What is a split purchase in Belgium?
In a split purchase, your children acquire the bare ownership of the property, while you buy the usufruct. This means you retain the right to live in or rent the property. Upon your death, the usufruct ends automatically, and your children become full owners. This allows you to avoid the property being included in the inheritance, reducing inheritance tax.
Since children often do not have the financial means to acquire the bare ownership, parents often choose to support them financially through a gift. This gift can be made via a bank transfer or registered mail. It is crucial that this gift takes place in a timely manner to prove that the children have financed the purchase with their own money.
Split purchase abroad
Anyone buying a second home abroad also benefits from careful succession planning. Most countries levy inheritance tax on real estate located within their borders, even if the owner is Belgian. Furthermore, all Belgian regions impose inheritance tax on the worldwide assets of their residents. However, inheritance tax paid abroad can be deducted from the Belgian taxable base.

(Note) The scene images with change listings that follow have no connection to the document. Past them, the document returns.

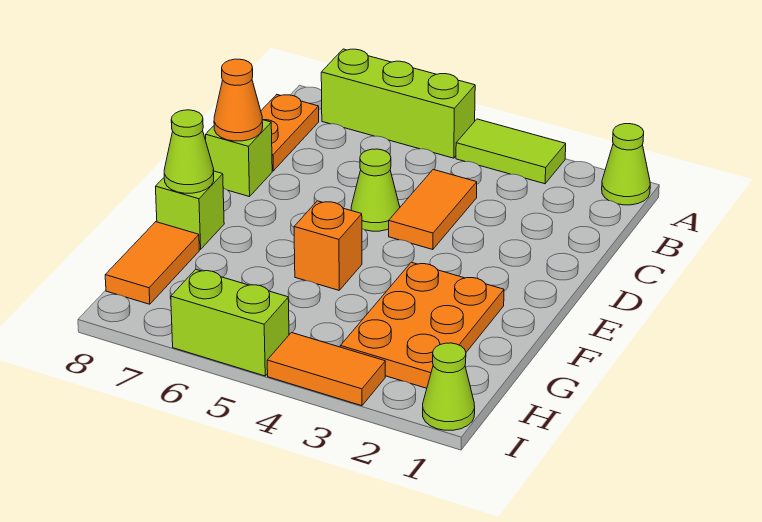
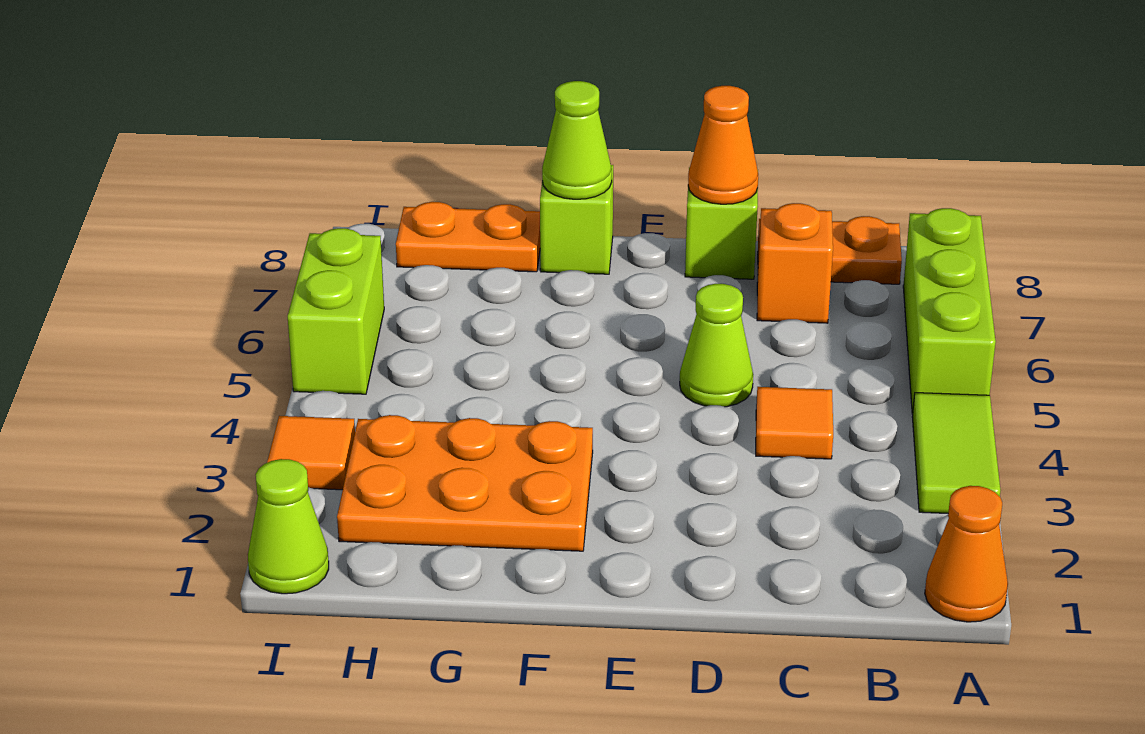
lime cone A1 level 1 -> orange cone A1 level 1
orange tile C4:D4 level 1 -> orange tile C4 level 1
orange brick F5 level 1 -> orange brick C7 level 1
orange tile G8:H8 level 1 -> orange plate G8:H8 level 1
orange tile I3:I4 level 1 -> orange tile I3 level 1

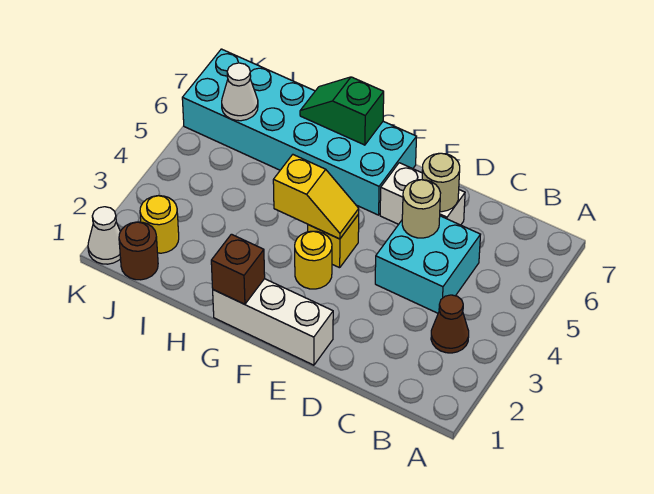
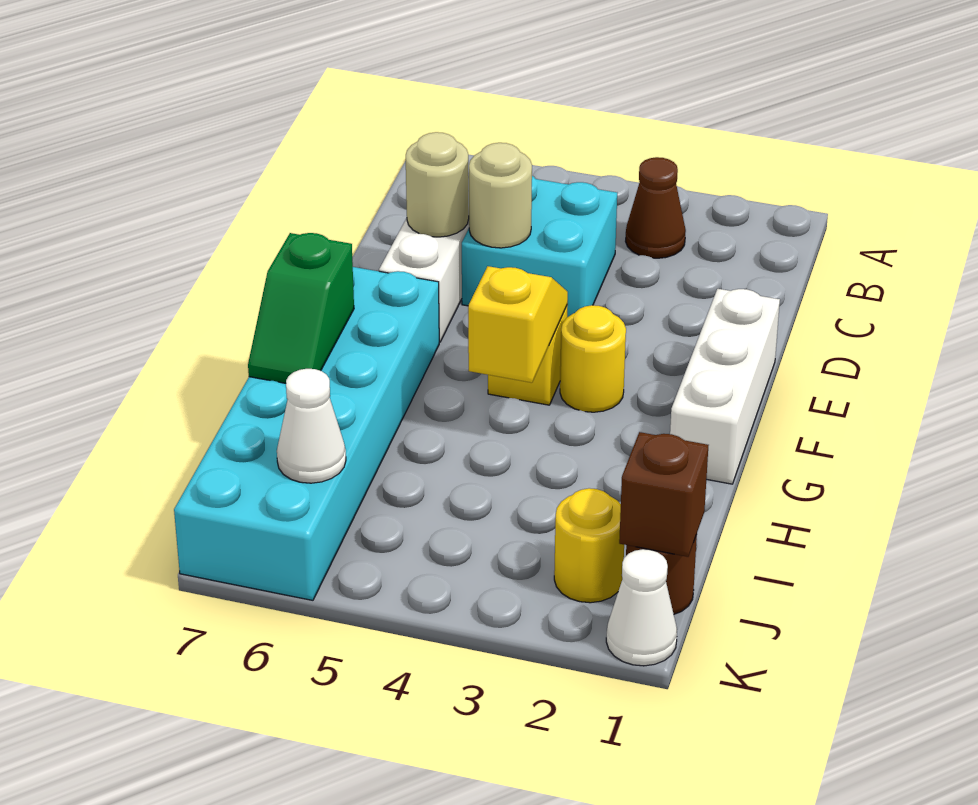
brown brick G1 level 2 -> brown brick J1 level 2

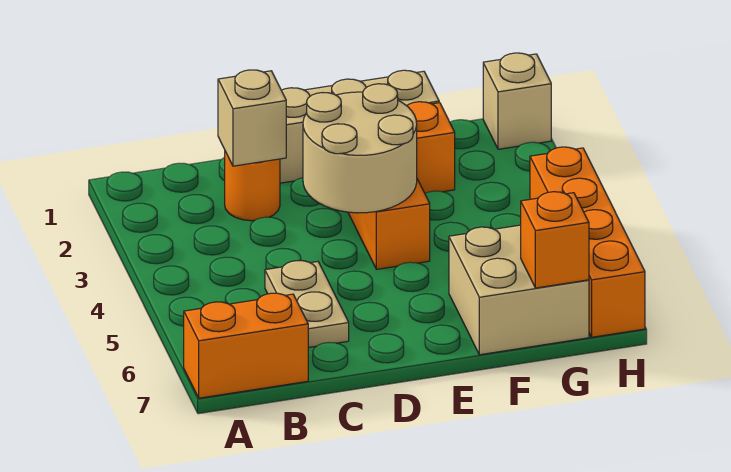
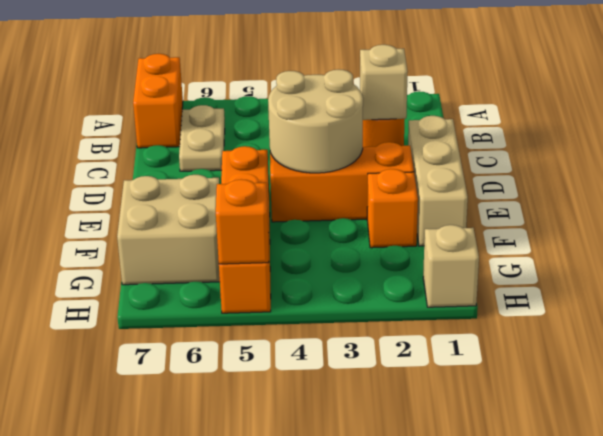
tan plate C5:C6 level 1 -> tan plate B6:C6 level 1
orange brick G7 level 2 -> orange brick H5 level 2
orange brick H4:H7 level 1 -> orange brick E5:H5 level 1

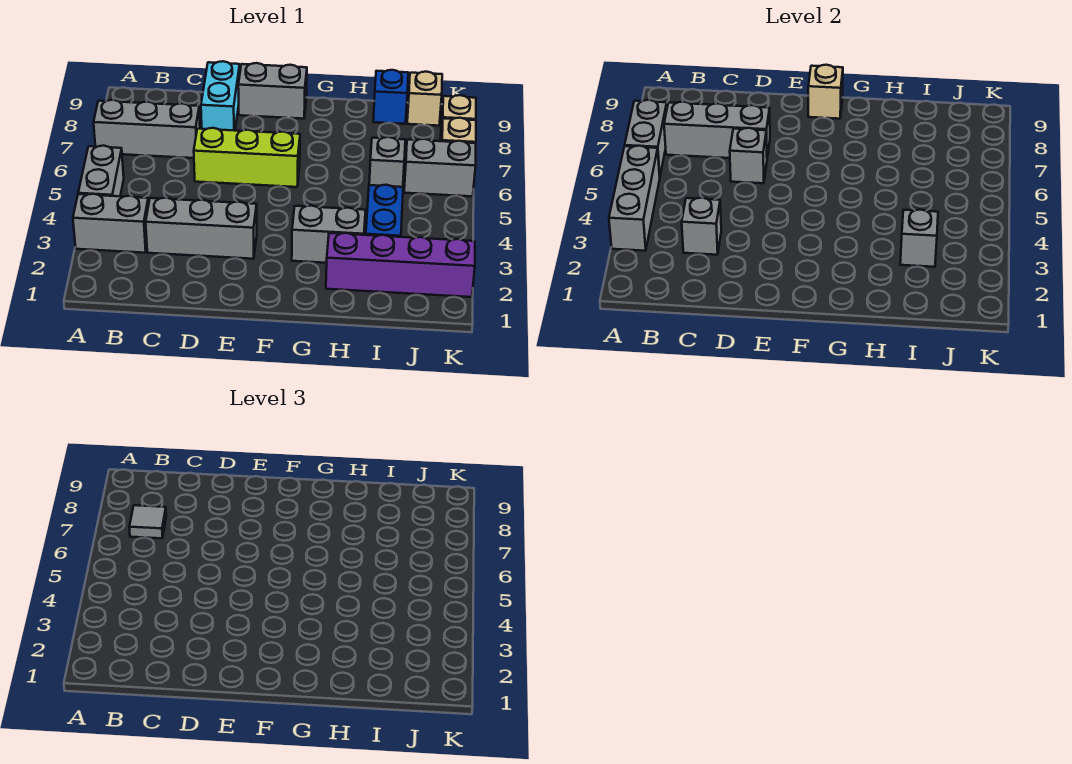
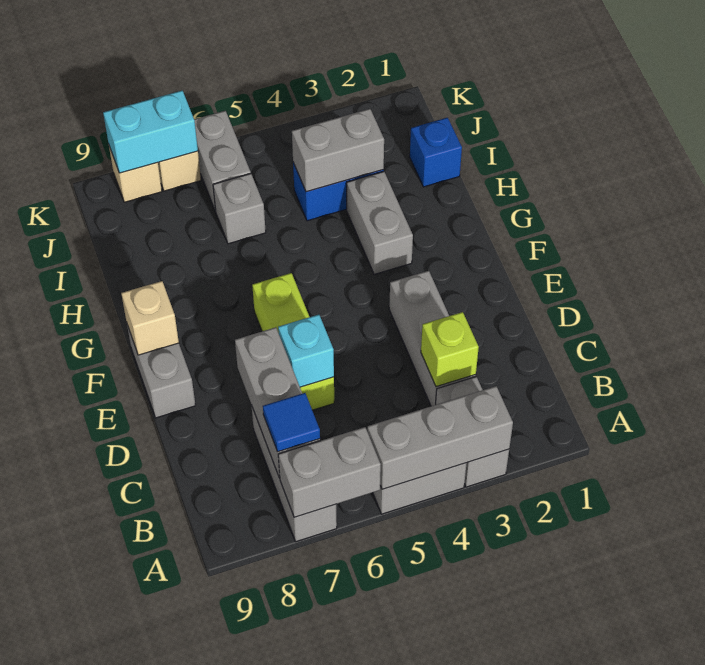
grey tile B7 level 3 -> blue tile B7 level 3
grey brick C3 level 2 -> lime brick C3 level 2
grey brick D6 level 2 -> cyan brick D6 level 2
cyan brick D8:D9 level 1 -> cyan brick K7:K8 level 2
purple brick H2:K2 level 1 -> none
grey brick I3 level 2 -> grey brick I3:I4 level 2
blue brick I9 level 1 -> blue brick I1 level 1
tan brick J9 level 1 -> none

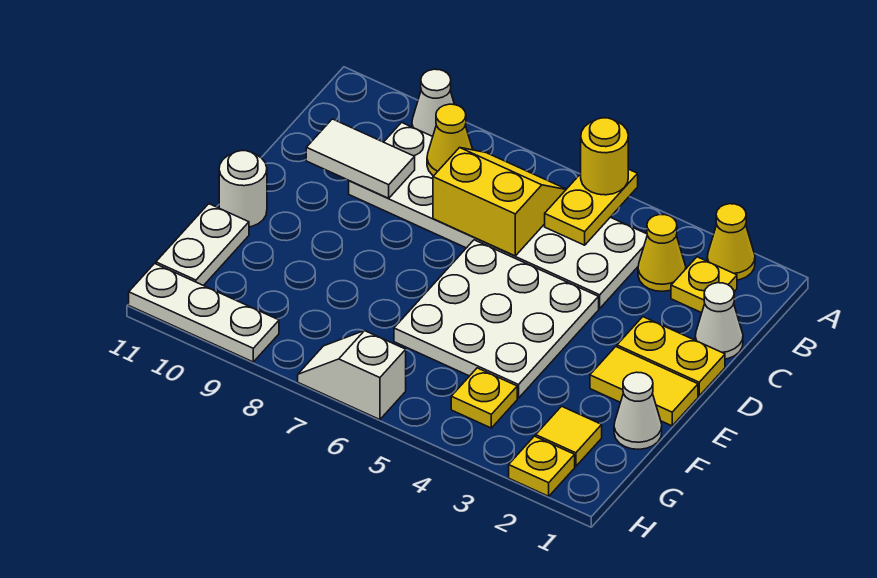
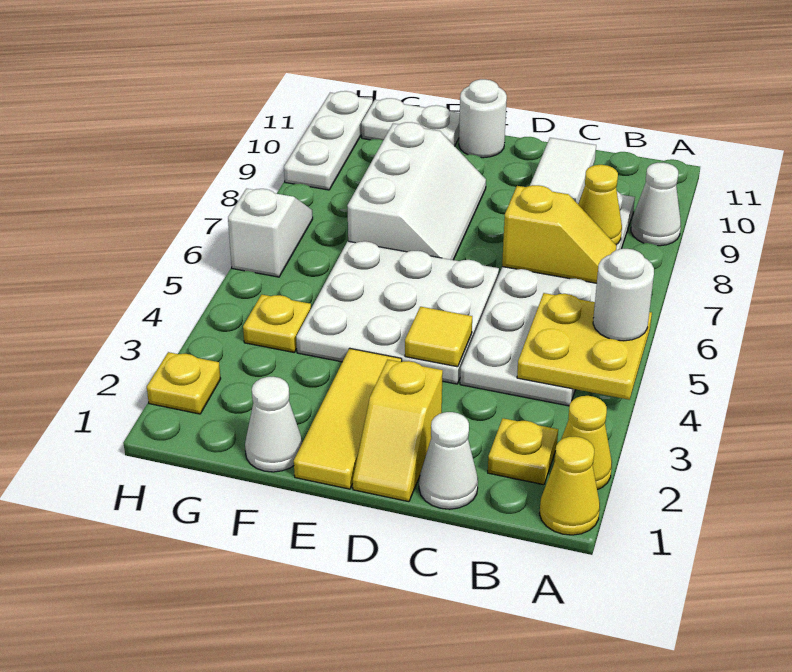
yellow plate A5:B5 level 2 -> yellow plate A4:B5 level 2
yellow round brick A5 level 3 -> white round brick A5 level 3
yellow cone B3 level 1 -> yellow cone A1 level 1
yellow slope B6:C7 level 2 top C -> yellow slope B7:C7 level 2 top C
yellow plate D1:D2 level 1 -> yellow slope D1:D2 level 1 top 2
yellow tile E1:E2 level 1 -> yellow tile E1:E3 level 1
none -> white slope E7:F9 level 1 top F
yellow tile G2 level 1 -> yellow tile D4 level 2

Whether a split purchase is relevant depends on the country and local regulations. Below we specifically discuss the situation in Spain:
In Spain, the bare owner may face registration tax upon the death of the usufructuary. This tax is calculated based on the property value at the time of death and considers the age of the usufructuary at the time of purchase.
In some regions, a gift may be a more advantageous alternative to a split purchase. Although a gift of foreign real estate is not subject to gift tax in Belgium, it is subject to tax in Spain. Moreover, a gift of real estate in Spain may trigger capital gains tax, calculated on the difference between the purchase price and the market value at the time of the gift.
Tax on purchase
In Belgium, the purchase of an existing property is subject to registration fees. The rate varies by region, but for example, it is 12.5% in Brussels and Wallonia and 12% in Flanders. When purchasing a new property, you generally pay 21% VAT instead of registration fees. A property remains "new" until December 31 of the second year after its first use.
When purchasing a second home abroad, you must take into account local taxes:
Spain: When purchasing a property in Spain, you pay VAT (IGIC) or registration fees (ITP), depending on the VAT status of the seller and the intended use of the property. For private buyers of an existing property, only registration fees apply, ranging from 6% to 10%, depending on the region.
Tax on rental income
In Belgium, actual rental income from residential property is not taxed. Instead, you must report the non-indexed cadastral income in your tax return. This income is indexed by the tax authorities and increased by 40%.
Foreign real estate and Belgian Income tax
Since 2022, foreign real estate is also considered in Belgium based on cadastral income, rather than rental value. This follows repeated rulings by the European Court of Justice, which found that the old method led to unequal treatment of domestic and foreign real estate. If you buy, sell, or inherit foreign real estate, you must report it within four months via the MyMinfin online platform or a paper form. This ensures that a "Belgian" cadastral income is established for your foreign properties.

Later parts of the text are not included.